The reverse is true, too – past a threshold, if not enough people are immunized, the herd immunity is lost and people are at risk of contacting diseases. Even those who were immunized. Vaccines do not immunize 100%, so even children who are vaccinated can in some cases catch diseases from children that haven’t been.  That’s why states require children to be fully vaccinated before entering kindergarten.

Parents disregard vaccines because of a notoriously flawed studies that had linked vaccines with autism in children. This was long-ago proven wrong and actually exposed as an elaborate fraud paid for by a group that wanted to sue vaccine manufacturers. It’s effects linger on, and by the looks of it the ripples have only gone bigger. It’s a disaster!
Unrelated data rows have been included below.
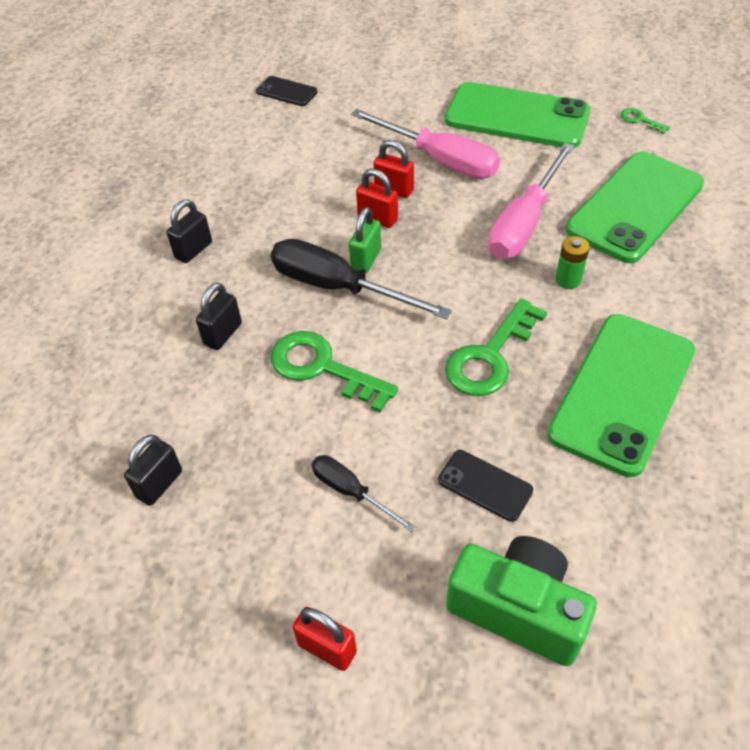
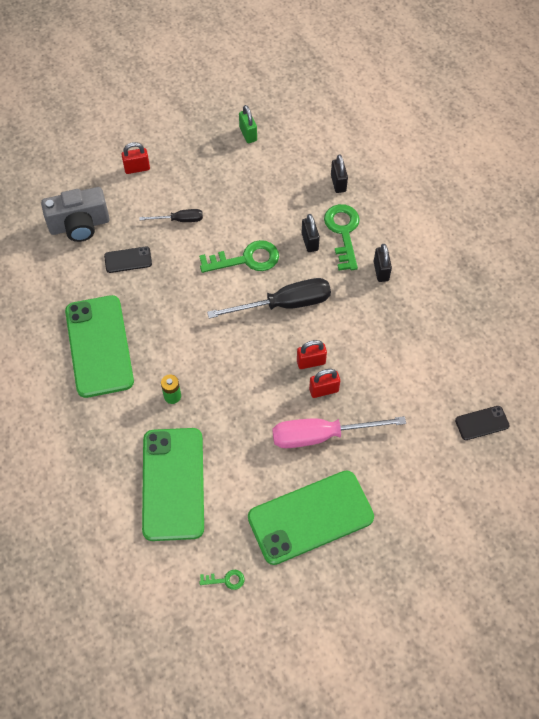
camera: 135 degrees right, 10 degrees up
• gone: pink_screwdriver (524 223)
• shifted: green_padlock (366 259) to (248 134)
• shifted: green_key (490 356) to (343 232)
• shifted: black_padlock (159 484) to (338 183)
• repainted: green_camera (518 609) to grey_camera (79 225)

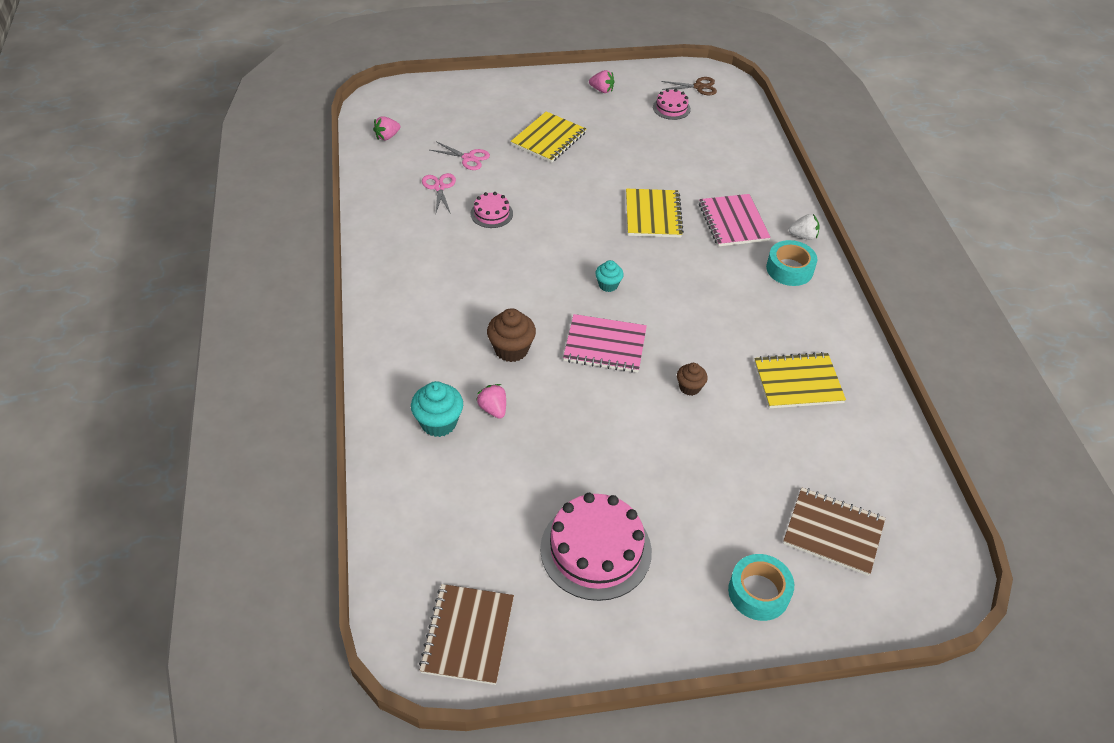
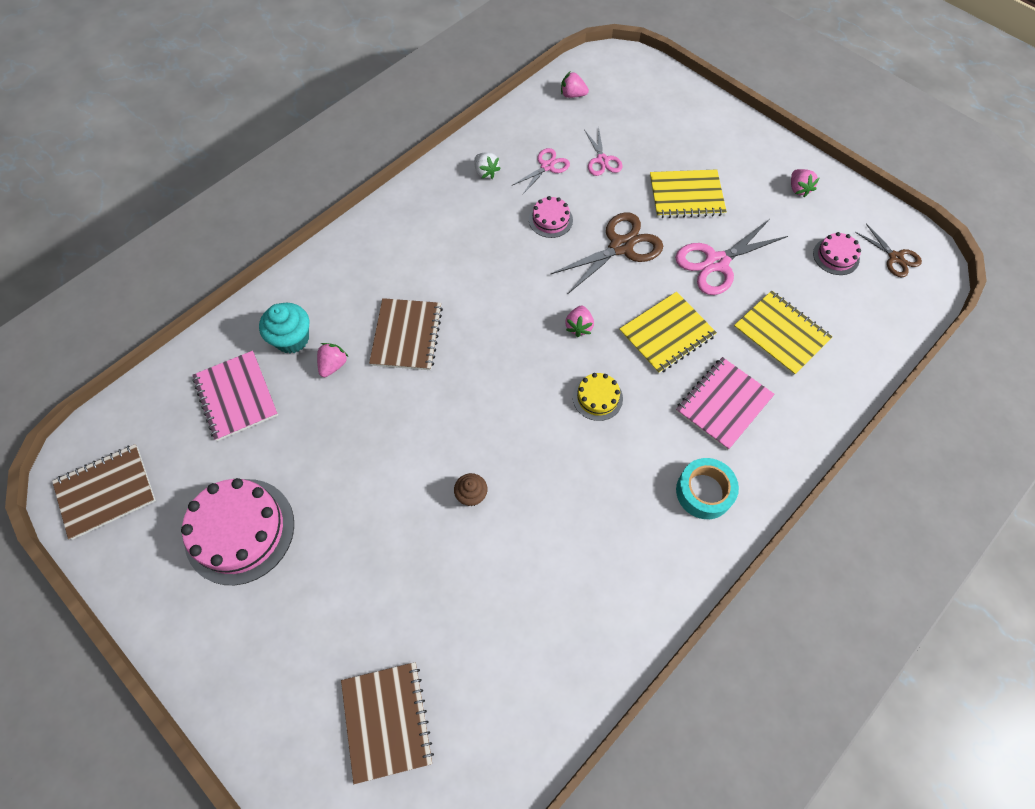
camera: 55 degrees right, 15 degrees up
• shifted: white_strawberry (803 236) to (486 172)
• gone: turquoise_cupcake (608 285)
• swapped: brown_cupcake (511 349) to brown_notebook (406 335)
• shifted: pink_notebook (605 345) to (236 396)
• shifted: yellow_notebook (798 382) to (781 334)
• gone: turquoise_tape (758 592)
• new: brown_scissors (621 246)
• new: pink_scissors (716 262)
• new: pink_strawberry (579 326)
• new: yellow_cake (597 398)

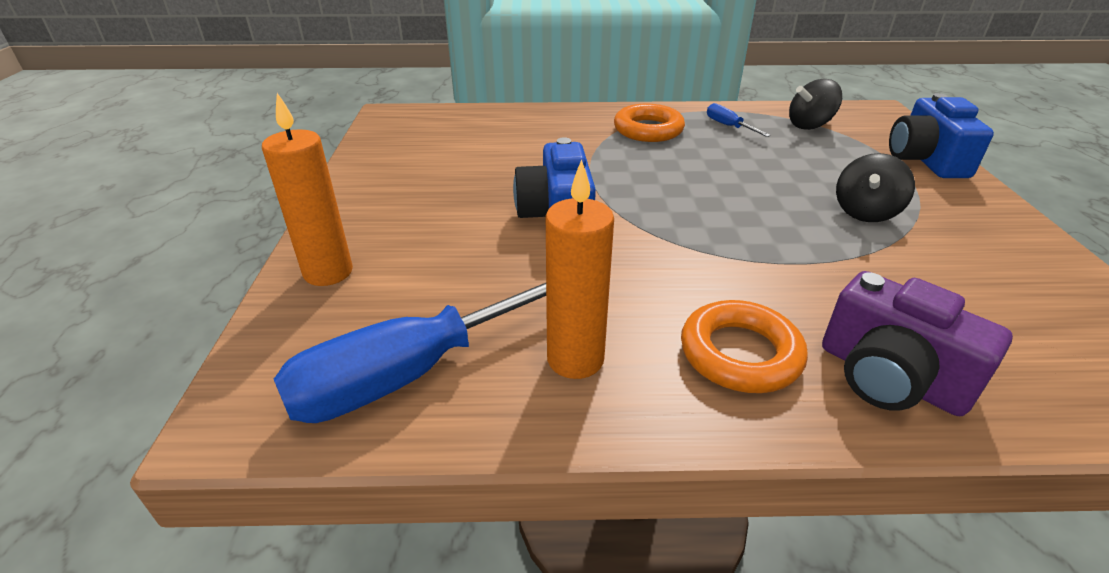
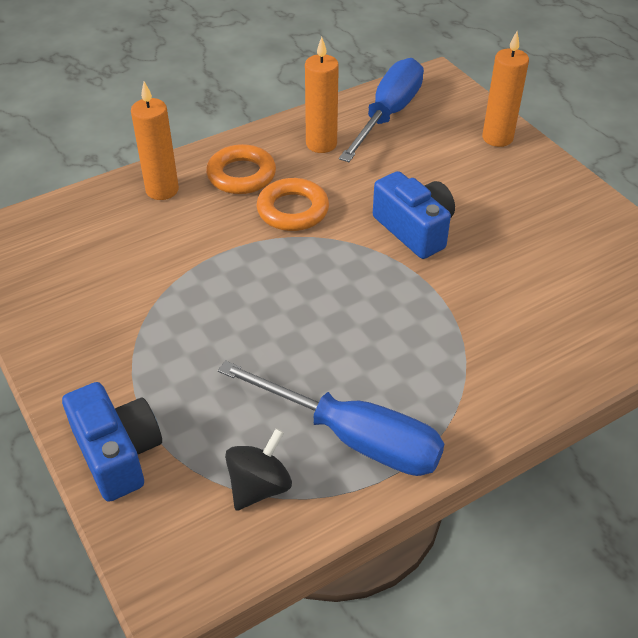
camera: 150 degrees right, 10 degrees up
• scaled: blue_screwdriver (729 126) = (353 437) x2.35
• shifted: orange_ring (648 130) to (293 210)
• gone: black_spinning_top (865 212)
• swapped: purple_camera (890 377) to orange_candle (162 190)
Just about every medical professional agrees that refusing vaccines is a stark threat to public health, but in a country where individual rights are cherished, creating a set of rules that will protect those that choose to vaccinate, as well as those who do not can be very difficult.

“We’re open-minded in the U.S.,” says Dr. Paul Offit, who directs the Vaccine Education Center at Children’s Hospital of Philadelphia and was not associated with the study, “even to the point where we let parents hurt their children.”

According to NPR:

Not long ago, a one-and-a-half-year-old boy was admitted to Offit’s hospital. He’d been seen at the hospital’s outpatient clinic at two, four, six and 12 months — all the times when kids get the pneumococcal vaccine. But his parents chose not to vaccinate and the staff didn’t push it, Offit says. “He came in with pneumococcal meningitis,” and then suffered a devastating brain herniation, Offit said. “He will never see, walk or speak again and probably won’t live past five. It’s not OK.”